Where else can investing $1 get you $1000?

Online access remains limited.  Saw this, however, in the international print edition of the USA Today, elaborating precisely the problem with the entire American political system (to wit: that its financing system remains corrupt to the core, and virtually every aspect of public policy is now on sale to the highest bidder):

Contributors to GOP reap big post-election victories

Less than six months into a new term for President Bush and the Republican-controlled Congress, some of their heaviest donors are scoring victories on the legislative and regulatory fronts.

From rewrites of the laws concerning bankruptcy and class-action lawsuits to relief for oil, timber, and tobacco interests, the GOP’s business supporters who gave millions of dollars last year are reaping decisions worth billions from a Congress with more Republicans.

The best-case annual return on invested capital within a particularly robust business: maybe forty percent.

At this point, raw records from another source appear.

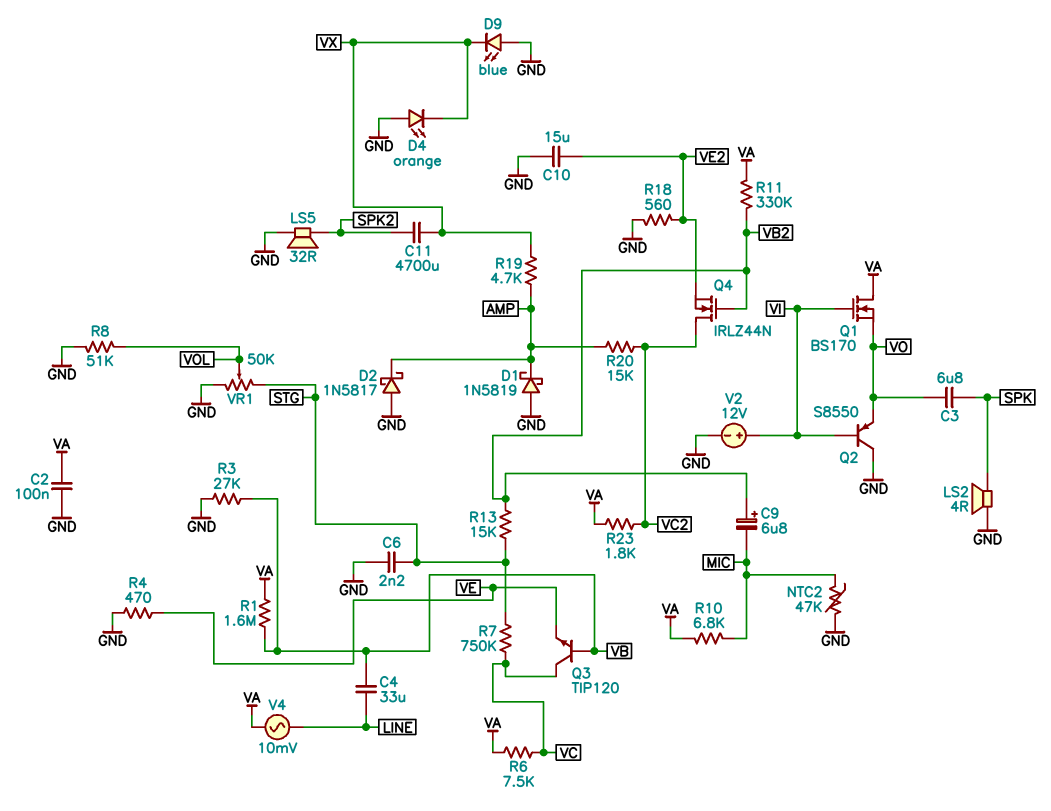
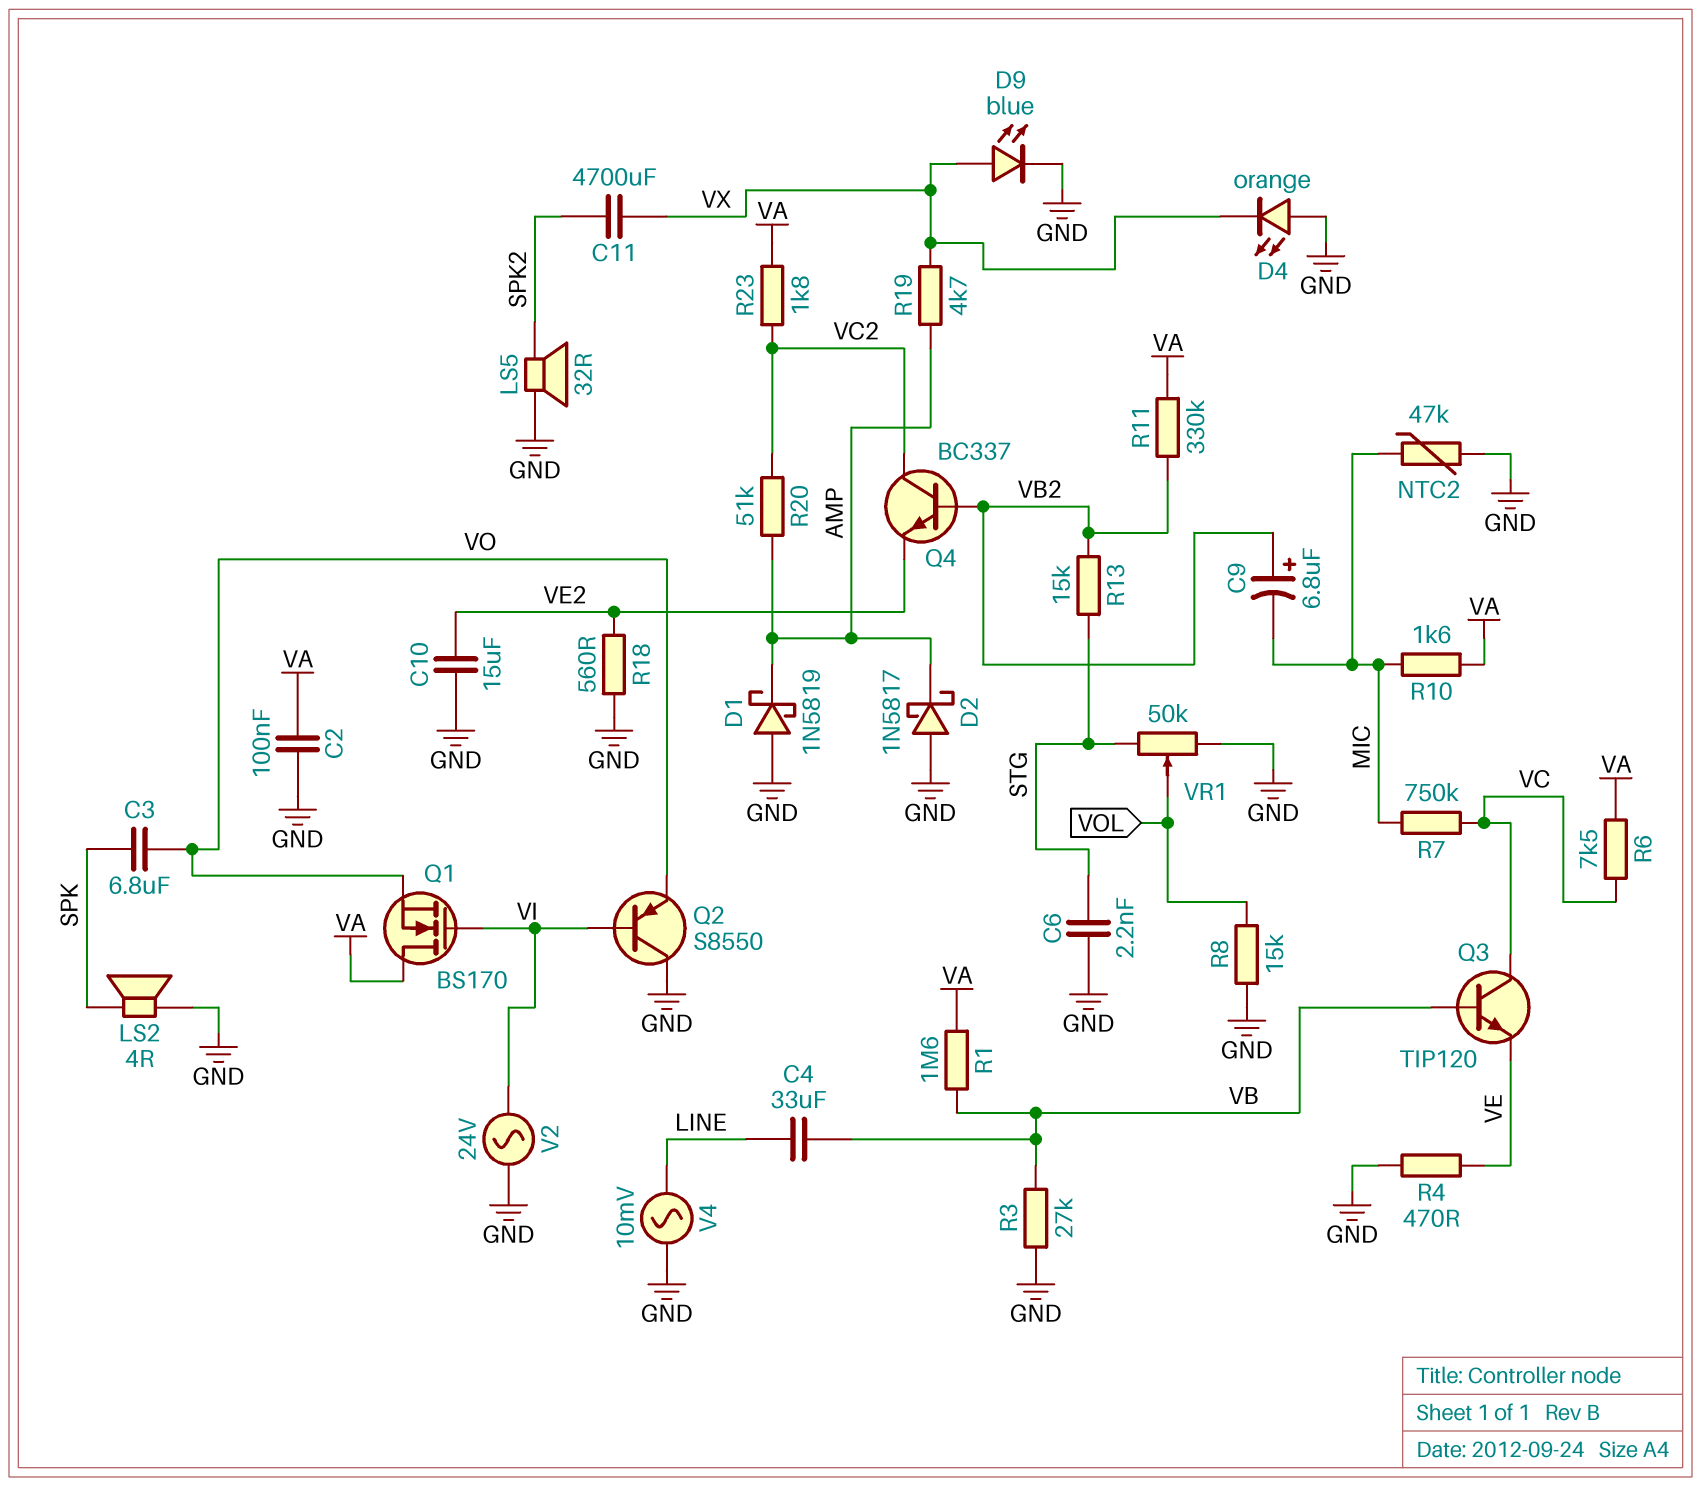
D9: LED blue (A GND, K VX) -> LED blue (A VX, K GND)
Q4: NMOS IRLZ44N (G VB2, D VC2, S VE2) -> NPN BC337 (B VB2, C VC2, E VE2)
R7: 750k (STG, VC) -> 750k (MIC, VC)
R8: 51k (GND, VOL) -> 15k (GND, VOL)
R10: 6.8k (MIC, VA) -> 1.6k (MIC, VA)
R20: 15k (AMP, VC2) -> 51k (AMP, VC2)
V2: 12V (plus VI, minus GND) -> AC 24V (GND, VI)
V4: AC 10mV (LINE, VA) -> AC 10mV (GND, LINE)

The best-case annual return on invested capital when buying political influence: maybe a thousand percent.

You can see where the whole American system might be headed long-term very quickly.

On a related note:

One of the arguments you hear against sending aid to the poorest African nations is that many of their governments are notoriously corrupt kleptocracies.

The near-immediate response which seems to be commonly made by supporters of such aid across Europe: the American government’s a kleptocracy, too, but that doesn’t stop us dealing with them.

Whether that’s a fair comment or not you can judge for yourself.  But I’ve now heard it made twice, in two different countries.  And neither interviewer flinched.